Hail Damaged roof turns into showers that last a lifetime, most will adore, 125 yrs old. Salvaged Showers!
Showers & Wet walls will last forever more, having survived the Hail, storms, and winds for a hundred years, sustainable SpaceMagic Designs.
Suppose you wanted to create your showers with a material that has proven it can last through Hail… not Hell necessarily as it could be too hot there, but Texas was not hot enough, nor the hail big enough to kill these roofing shingles in a hundred years. Sewing them into your house instead of onto the top will give you a masterpiece of longevity and beauty, true durability like no other product out that has a 0 carbon footprint to create out of the best steel on the planet in its day… thick too due to plentiful resources. The window, a set of three on the end of this house, made it amazingly cozy in this bath. Learn how to create such wonders as a team to do it for a living and you would make a grand a shower for the walls, more for the floors, and if you add such windows, you will be a star.
This is a broken granite floor for this shower and a pattern I call gothic on the walls that looks like waterfalling. Long Leaf Pine for trim on this one, sometimes Teak or Cypress too. Milk paint on the cabinet doors will come to life once oiled, like the metals and the floors… hemp oil works great.
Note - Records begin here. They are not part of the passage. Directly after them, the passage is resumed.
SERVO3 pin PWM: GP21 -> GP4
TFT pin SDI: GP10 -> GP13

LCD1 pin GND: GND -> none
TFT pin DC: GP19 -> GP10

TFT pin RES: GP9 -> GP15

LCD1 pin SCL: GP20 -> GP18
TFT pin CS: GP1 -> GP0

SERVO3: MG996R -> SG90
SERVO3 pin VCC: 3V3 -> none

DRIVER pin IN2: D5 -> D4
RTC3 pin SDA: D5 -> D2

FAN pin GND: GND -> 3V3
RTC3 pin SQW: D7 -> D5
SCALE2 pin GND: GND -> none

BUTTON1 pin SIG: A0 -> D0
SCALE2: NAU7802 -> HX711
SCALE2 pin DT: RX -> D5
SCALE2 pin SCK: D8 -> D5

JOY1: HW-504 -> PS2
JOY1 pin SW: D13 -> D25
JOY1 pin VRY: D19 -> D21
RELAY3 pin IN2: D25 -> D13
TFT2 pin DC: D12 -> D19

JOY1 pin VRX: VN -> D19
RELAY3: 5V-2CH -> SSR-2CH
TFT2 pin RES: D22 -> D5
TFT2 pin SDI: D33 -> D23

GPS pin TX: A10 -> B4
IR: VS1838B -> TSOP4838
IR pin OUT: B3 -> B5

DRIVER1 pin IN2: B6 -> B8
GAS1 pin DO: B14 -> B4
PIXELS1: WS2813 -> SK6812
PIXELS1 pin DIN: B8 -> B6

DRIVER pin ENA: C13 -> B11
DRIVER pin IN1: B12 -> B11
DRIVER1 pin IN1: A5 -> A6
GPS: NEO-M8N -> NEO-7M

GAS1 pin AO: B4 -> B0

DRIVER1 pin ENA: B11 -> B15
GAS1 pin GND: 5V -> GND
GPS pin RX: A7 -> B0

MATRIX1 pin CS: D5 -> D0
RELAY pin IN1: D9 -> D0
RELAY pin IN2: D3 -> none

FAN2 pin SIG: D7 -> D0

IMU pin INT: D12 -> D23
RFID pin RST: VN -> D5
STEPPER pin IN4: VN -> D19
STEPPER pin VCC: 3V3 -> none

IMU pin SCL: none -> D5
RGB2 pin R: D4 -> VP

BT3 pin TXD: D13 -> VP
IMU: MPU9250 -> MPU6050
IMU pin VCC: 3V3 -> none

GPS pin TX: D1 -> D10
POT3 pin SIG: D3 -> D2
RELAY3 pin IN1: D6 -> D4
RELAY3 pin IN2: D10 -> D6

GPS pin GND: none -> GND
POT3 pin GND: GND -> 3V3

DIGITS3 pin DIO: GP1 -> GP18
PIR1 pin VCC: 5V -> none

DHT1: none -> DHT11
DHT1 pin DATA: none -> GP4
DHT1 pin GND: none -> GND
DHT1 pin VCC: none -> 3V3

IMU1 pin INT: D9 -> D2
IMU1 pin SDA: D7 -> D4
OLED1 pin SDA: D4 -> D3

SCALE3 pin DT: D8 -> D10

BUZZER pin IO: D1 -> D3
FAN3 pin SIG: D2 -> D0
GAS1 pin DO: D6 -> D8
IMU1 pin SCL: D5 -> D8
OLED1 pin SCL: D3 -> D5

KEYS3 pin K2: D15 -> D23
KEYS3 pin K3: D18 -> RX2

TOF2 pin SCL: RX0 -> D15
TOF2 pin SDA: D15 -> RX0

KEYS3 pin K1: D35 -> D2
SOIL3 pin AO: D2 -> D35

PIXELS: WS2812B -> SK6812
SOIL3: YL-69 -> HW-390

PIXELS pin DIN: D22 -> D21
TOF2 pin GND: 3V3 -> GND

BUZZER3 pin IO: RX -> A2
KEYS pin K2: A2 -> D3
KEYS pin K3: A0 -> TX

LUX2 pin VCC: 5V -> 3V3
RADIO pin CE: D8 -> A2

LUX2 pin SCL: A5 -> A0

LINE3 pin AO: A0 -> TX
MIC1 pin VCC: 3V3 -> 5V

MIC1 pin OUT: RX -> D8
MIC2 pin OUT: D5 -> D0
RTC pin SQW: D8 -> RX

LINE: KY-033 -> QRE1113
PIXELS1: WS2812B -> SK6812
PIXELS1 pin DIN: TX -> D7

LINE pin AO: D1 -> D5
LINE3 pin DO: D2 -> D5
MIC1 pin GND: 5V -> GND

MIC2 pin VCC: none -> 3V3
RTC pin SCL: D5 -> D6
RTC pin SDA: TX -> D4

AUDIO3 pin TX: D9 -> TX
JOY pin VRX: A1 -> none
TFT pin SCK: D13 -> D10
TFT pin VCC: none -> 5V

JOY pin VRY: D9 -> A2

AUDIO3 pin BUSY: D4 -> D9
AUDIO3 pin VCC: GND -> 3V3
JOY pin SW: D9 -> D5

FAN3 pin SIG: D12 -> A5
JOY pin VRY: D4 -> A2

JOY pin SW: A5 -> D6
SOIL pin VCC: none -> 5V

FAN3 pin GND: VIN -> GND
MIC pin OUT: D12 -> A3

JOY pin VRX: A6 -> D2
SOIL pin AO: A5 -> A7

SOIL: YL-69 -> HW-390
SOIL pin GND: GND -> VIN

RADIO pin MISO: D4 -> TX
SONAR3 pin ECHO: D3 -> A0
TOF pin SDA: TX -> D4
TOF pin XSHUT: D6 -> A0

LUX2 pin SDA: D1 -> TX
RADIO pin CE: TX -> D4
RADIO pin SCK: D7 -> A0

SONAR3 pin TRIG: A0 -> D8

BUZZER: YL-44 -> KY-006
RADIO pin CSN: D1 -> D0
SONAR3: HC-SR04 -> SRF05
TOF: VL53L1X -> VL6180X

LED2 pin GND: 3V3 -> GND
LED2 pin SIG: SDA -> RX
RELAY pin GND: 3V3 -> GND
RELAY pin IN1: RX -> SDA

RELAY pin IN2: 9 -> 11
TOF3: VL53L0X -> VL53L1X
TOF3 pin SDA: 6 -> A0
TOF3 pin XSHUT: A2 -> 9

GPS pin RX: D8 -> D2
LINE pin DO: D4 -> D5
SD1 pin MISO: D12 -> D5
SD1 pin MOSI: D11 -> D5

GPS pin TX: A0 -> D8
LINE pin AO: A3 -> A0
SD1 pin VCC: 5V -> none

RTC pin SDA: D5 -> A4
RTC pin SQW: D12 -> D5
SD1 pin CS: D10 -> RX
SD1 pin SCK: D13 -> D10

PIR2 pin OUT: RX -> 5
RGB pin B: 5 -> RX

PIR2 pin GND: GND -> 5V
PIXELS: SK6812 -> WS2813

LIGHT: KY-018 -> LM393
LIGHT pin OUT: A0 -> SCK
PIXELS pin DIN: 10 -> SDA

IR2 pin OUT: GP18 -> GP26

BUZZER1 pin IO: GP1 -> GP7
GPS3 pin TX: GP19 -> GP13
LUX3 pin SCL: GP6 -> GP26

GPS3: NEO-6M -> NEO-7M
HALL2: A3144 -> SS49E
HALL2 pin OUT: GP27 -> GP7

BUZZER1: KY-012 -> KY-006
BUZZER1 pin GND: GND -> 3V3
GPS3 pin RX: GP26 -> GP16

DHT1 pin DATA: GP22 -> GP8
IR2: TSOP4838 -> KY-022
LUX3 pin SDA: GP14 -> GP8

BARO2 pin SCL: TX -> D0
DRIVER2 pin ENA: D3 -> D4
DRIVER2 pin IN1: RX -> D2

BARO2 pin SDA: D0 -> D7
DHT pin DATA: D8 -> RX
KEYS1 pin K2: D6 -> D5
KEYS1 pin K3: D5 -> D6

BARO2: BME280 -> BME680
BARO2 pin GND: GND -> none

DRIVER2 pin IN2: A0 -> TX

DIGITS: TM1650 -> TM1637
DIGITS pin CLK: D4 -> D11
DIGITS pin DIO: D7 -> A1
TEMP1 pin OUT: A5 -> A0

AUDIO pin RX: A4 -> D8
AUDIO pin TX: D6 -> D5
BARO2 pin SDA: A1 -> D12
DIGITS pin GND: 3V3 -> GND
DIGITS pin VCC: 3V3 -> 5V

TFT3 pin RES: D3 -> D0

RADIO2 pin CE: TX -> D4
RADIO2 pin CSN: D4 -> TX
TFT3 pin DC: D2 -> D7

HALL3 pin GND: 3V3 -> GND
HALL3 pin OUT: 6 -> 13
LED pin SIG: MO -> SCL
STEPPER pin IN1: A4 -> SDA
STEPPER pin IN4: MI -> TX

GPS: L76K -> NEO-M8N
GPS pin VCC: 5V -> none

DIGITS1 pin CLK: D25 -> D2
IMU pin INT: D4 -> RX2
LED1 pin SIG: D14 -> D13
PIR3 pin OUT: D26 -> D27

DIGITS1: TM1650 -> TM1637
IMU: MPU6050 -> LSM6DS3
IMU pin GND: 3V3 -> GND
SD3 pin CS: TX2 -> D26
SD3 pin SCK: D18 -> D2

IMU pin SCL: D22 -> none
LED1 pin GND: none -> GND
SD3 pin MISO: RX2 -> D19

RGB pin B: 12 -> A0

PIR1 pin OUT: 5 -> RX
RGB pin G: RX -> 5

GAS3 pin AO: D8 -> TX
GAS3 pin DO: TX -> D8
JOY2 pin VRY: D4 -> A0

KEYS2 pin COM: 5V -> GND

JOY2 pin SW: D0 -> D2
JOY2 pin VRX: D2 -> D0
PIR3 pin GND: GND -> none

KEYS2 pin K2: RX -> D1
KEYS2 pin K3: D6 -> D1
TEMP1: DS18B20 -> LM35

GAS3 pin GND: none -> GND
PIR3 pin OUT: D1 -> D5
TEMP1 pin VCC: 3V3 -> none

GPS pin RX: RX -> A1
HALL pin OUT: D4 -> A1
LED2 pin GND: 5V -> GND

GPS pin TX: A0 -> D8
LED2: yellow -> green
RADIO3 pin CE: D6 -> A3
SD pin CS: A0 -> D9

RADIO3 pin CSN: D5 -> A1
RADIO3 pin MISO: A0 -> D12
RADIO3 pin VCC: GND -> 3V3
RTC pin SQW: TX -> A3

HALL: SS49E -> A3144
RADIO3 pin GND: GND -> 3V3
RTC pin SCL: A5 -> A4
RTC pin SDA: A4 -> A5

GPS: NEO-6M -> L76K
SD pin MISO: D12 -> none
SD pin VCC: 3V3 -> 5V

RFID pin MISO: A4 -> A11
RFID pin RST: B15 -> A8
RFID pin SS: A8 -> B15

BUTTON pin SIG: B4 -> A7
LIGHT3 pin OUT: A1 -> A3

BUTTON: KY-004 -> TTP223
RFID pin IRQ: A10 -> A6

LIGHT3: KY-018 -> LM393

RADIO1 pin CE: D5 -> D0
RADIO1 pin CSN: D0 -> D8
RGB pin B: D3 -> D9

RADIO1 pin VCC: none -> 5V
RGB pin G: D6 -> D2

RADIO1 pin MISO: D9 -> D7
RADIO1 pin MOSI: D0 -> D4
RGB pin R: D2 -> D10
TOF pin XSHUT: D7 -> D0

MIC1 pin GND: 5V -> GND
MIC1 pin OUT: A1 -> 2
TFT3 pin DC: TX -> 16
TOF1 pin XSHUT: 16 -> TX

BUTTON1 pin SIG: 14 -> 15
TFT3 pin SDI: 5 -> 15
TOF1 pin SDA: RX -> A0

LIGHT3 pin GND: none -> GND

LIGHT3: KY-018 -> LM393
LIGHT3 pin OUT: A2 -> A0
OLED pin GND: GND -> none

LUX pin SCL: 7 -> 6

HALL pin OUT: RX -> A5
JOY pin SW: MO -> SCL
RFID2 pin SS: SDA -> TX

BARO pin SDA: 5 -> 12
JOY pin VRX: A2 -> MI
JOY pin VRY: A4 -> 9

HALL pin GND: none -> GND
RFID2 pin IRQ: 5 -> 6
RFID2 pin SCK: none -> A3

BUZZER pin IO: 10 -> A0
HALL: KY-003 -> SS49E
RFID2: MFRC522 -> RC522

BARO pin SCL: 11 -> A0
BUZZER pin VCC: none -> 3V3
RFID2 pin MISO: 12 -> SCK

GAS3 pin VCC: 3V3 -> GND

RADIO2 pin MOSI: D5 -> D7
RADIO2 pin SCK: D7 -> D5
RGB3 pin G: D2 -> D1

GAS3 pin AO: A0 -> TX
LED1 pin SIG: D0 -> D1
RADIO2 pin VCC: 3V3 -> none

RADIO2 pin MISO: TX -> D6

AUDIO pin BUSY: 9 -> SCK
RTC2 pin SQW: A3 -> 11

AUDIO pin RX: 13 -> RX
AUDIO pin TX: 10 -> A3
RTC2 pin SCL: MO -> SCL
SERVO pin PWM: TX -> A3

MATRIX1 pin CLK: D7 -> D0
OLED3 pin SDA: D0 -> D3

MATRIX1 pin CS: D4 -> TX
Here are some before shots to see the mud go in that forms the base, then the drain, walls, underlayment, and other things, plumbing being a big one to consider, as you finish off your dream shower. You can take this back out again and reuse it if you put it up right. The example above was a seminar on the floors and doing mosaics. That was created by a retired Marine Major, a lady with hair as long as mine but she could pop it into a marine tight braid in less than a minute… like high speed magic, and she did a great job on this floor too.
Decorative tin for backsplashes is beautiful and we can show you how to do that as part of the metal seminar for showers and decor. It will be a weekend seminar so you can stay in tents, houses, or RVs in some cases for the 3 day -2 week potential learning experiences covering a siding, roofing, cabinetry, showers, flooring, ceilings, and other subjects of interest to the limited groups coming for these seminars. Each will have the chance to buy materials to take home or work on during nonassigned seminar periods by signing off on liability for hurting themselves or others while working unsupervised.
You could rent a group of the Tiny Texas Houses of Salvage, Tx. to stay in for a group to learn how to create your tiny showers, houses, or communities if we get enough people interested, 6 -8 people per seminar designed around the experience levels and needs of the group, perhaps to assemble the parts we pick, design, and once you know how, go home to create our own house with the stash of windows, doors, and floors you can take from the massive TTH Warehouses.
This will only work with mature people who will not be allowed to drink while working with power tools, not a party affair but a week or more of learning how to be self sufficient with tools and salvage to create at tiny house, then on to bigger later if you choose. Here is another shower floor with a tile mix for a seminar, not perfect but perfunctional. The idea is to show you how, then let you go on to teach others, share, and perhaps create your magical showers one day too.
Once you know the basics, with guidance from afar and the designs, you will have the skill to screw it up right… I like screws and nailing some things too. These are some of the houses I trained crews to build and then watched them go on to make good money for their skillsets and proof of what they could do. Only a few went on to create a house or two but most thought with a few months or a year or two, that was all they needed to learn to go on and make it on their own. I do not have employees or a crew now so you can come as a group, learn to build, and take orders I would gladly send to those who can build right with salvage.
Early galvanizing used lots of zinc, flakes you can see that gave it an incredible first life before taken down over the valleys rusting though due to poor maintenance generally. Roofers don’t salvage the shingles, new versions that are thinner cost $1 a square foot. Why not use the character and triple thickness, the carbon friendly truly sustainable salvage from our ancestor’s hard work 350 days a year without vacation pay, sick pay, or the rights that most think nothing of these days. Kids started work stoking fires in the furnaces, pulling the coal that made this in the 1800’s, 12 years old.